Подойдя к краю канала и смотря на нас с жалостью и страхом, но не в силах сдержать оживленный блеск глаз, он бойко спросил:
— Quelle heure est-il?[65]
Довольный произведенным его словами впечатлением мальчик радостно рассмеялся. Обрадованные товарищи спрашивали, где он научился по-французски. Но «который час» было все, что он знал. Я один мог с ним объясниться. К моему удивлению я почти все понимал, когда поляки говорили медленно. Я стал расспрашивать мальчика о военных слухах. Он сказал, что немцев всюду бьют и война скоро кончится. Все это было далеко от истины, но мне понравилась его непоколебимая вера в победу. Я сказал:
— Англичане опять бомбили Берлин!
— Юж немо цо, — кивнул мальчик с таким видом, будто все это давно ему хорошо известно, и, нахмурившись, добавил дрогнувшим от злобы и обиды голосом: — И правильно, как они у нас все разбили, так и им надо сделать.
Вицке с доброжелательным любопытством слушавший наш: разговор, спросил его, откуда он. Мальчик исподлобья на него покосился. Все оживление сошло с его лица, сменившись упорно-замкнутым, настороженным выражением.
— Оттуда, — махнул он рукой в сторону польской границы.
— Да как же ты сюда попал? — смотря на него с высоты своего большого роста, простодушно спросил Вицке.
— А так: пришли ночью, отца взяли, а нас на телегу и привезли сюда, — сказал мальчик, как говорят о стихийных бедствиях.

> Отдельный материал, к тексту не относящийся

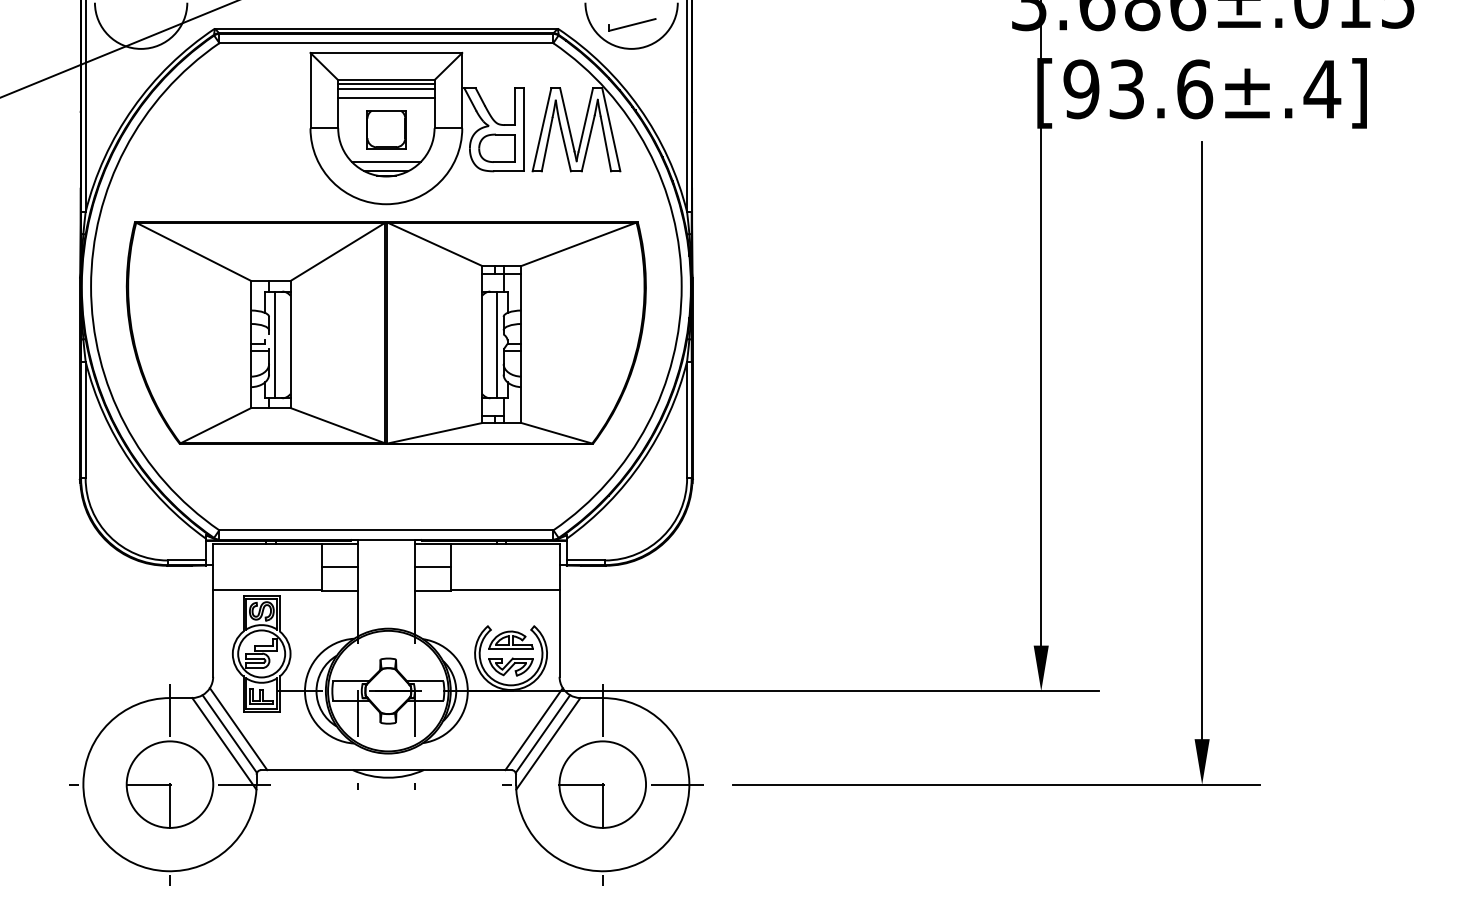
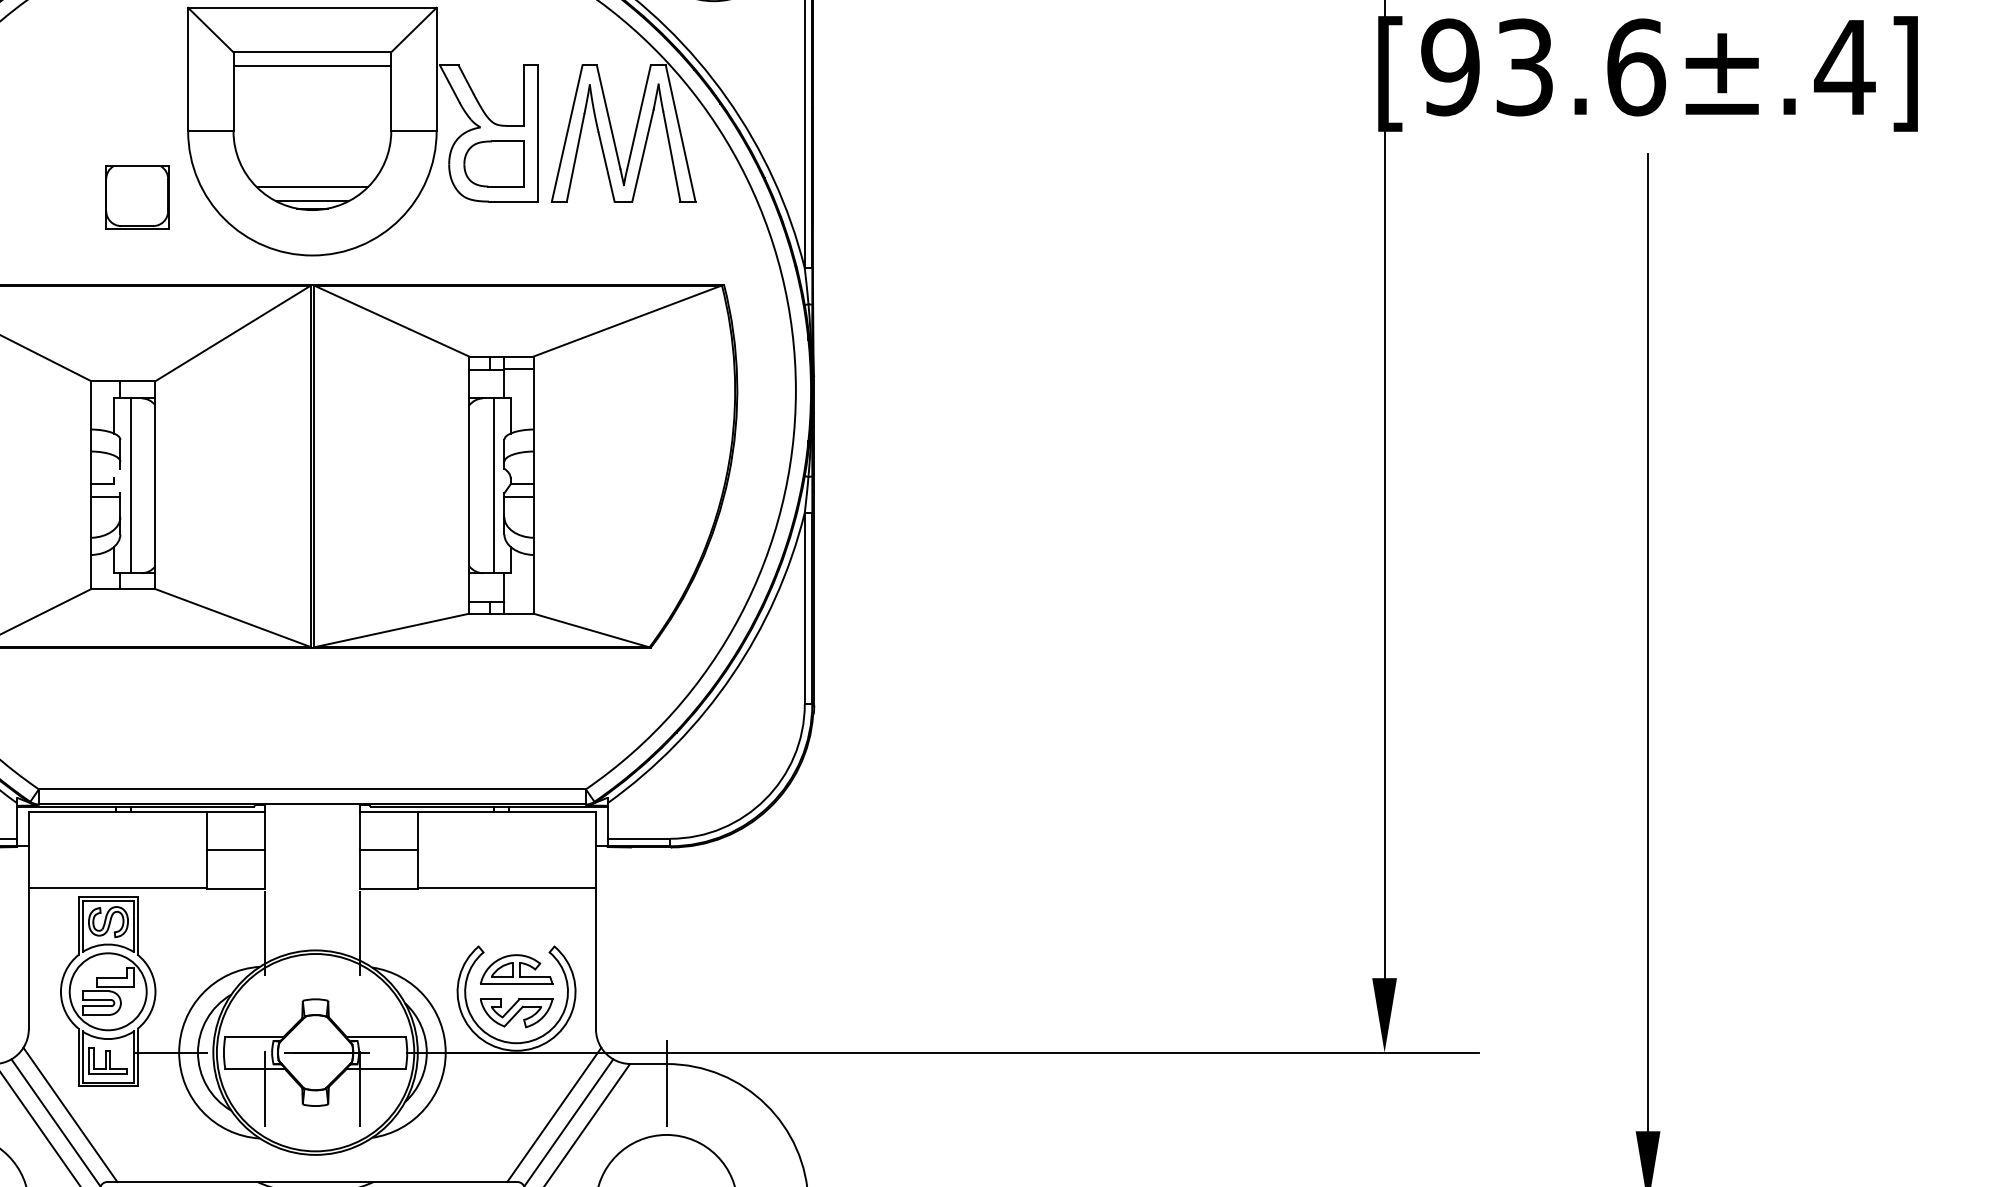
line: (386, 84) -> (312, 59), removed
line: (386, 97) -> (312, 80), removed
part: (386, 129) -> (137, 196), moved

Но по тому, как, отвернувшись, он стиснул зубы и странно шевелил бровями, я видел, он делает усилие, чтобы не заплакать.
Вицке покачал головой с тем недовольным, осуждающим выражением, которое появлялось у него всякий раз, когда при нем говорили о войне и о немецких победах.
— Что, твой отец у «бауэра» работал?
— Нет, он сам был «бауэр», — гордо ответил мальчик.
— Wie gross?[66]
— Zwei Pferde.[67]
— Kleine Bauer[68], — сказал Вицке одобрительно. Ему видимо понравилось, что отец мальчика был «маленький бауэр», свой брат, бедный рабочий человек.
— А кто же теперь дома работает?
— Наш двор немцам отдали. Все, как есть, — дом, землю, коней, плуги. Нам даже взять ничего не позволили, — и опять показывая на восток — dort alle Polen kaputt![69]
— Как же ты живешь теперь? — спросил Вицке с участием.
— Что делать? — сказал мальчик, смотря ему прямо в лицо.
Его твердый взгляд был уже не детский, а как у взрослого человека, знающего, что в жизни некому жаловаться.
Но как только Вицке отошел, глаза мальчика опять заискрились неудержимым радостным оживлением. Внезапно обхватив меня руками за локти, он стал вокруг меня прыгать, весело меня тормоша.
— Ты не бойся этого немца, он добрый, — сказал я.
Лицо мальчика опять приняло жесткое, упорное выражение.